I blogged a while ago on the response of our aid industry to the “perfect storm” of emergency appeal factors — er, I mean, the perfect storm of factors causing the crisis in Somalia. I felt rather smug about waxing ethical on the way aid agencies dumbed down this incredibly complex crisis to drought drought and more drought, with a hint of livestock mortality.
Then, about five weeks ago, Dr. Unni Karunakara (MSF’s International President) stirred the pot with an opinion piece on the Guardian website, decrying the overly simplistic messaging of us NGOs. (In a related article, one journalist even quoted him as calling it a “con”!). There was quite a diplomatic reaction within the UK aid community, muted of course by the judicious desire to avoid a public spat.

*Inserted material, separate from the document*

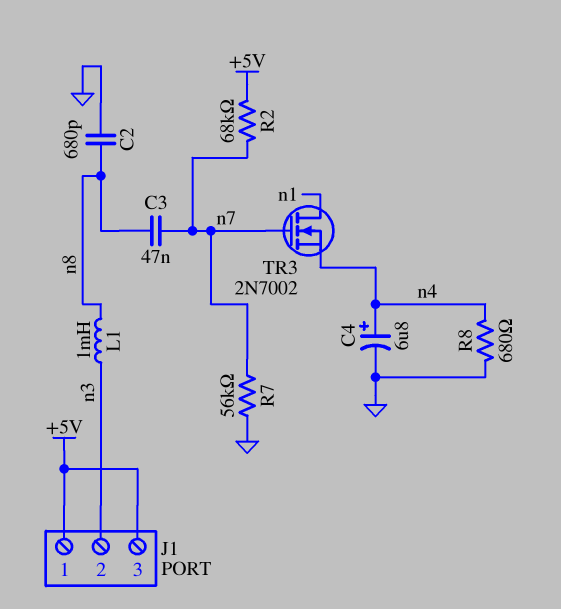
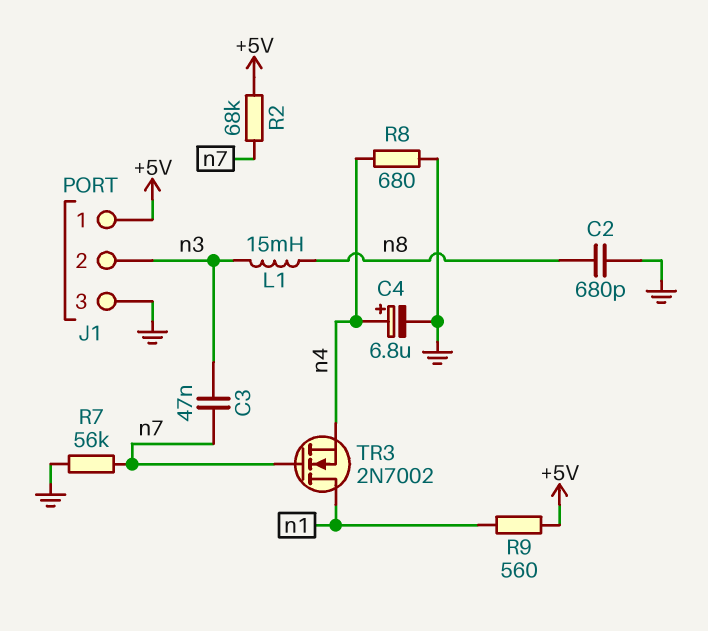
C3: 47nF (n7, n8) -> 47nF (n3, n7)
J1 pin 3: +5V -> GND
L1: 1mH (n3, n8) -> 15mH (n3, n8)
R9: none -> 560 (+5V, n1)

Fundraisers and comms people, along with their CEOs, expressed concerns about the effect of “truthful” messaging that highlight the complexity and difficulties of providing aid, though of course denied any suggestion of having pumped the public with overly simplistic notions of causality ( innocent victims preserved) and of aid success (innocent NGOs as well). Return fire even included the smack of moralistic bleating, allegations MSF’s message would reduce public confidence and hence reduce donations and hence reduce the number of living Somalis. Something to that effect. Bleating aside, it’s a worthwhile discussion . The aid industry is stuck on the tricky question of whether the ends justify the means, because we know that an effective response to the crisis in Somalia will require massive funding of the sort dependent upon public generosity.
It wasn’t until I read (somewhat belatedly) this blog on AlertNet, that I realized what was bothering me with the entire discussion. The pros and cons of our messages on Somalia were being squeezed through the lens of fundraising. Thank goodness for Dominic Nutt of World Vision, who said something that might have gotten him a right bollocking in many agencies: that we have censored ourselves on issues related to politics. I’d take that further. What gives us the right to say anything about Somalia that fails on so many levels to inform our publics? That fails to help people here in the safe world understand even one tenth of what the suffering is about, staring at your wasting children in that horror of a war and depredation zone? Or that fails to advocate forcefully for access or to denounce the obstruction of groups and governments alike? No, the terms of discussion reinforced the progressive subjugation of our voice to the twin masters of the fundraising appeal and our brand identity.
Funnily enough, I heard a few comments from operations people in other organizations, and they actually praised Unni’s message. Not for its own oversimplification (making it seem “impossible” to deliver aid in Somalia), but because they were sick and tired of the sanitized messages spurting from the top floor of their own offices. Seems I belong on the top floor myself. I got locked into a closed-termed debate around income, pontificating that integrity in messaging is the only way to safeguard our publics in the long term. As if that wasn’t the smallest of reasons for integrity! For that; for losing sight of what really mattered in our voice; for becoming an aid bureaucrat: Mea culpa.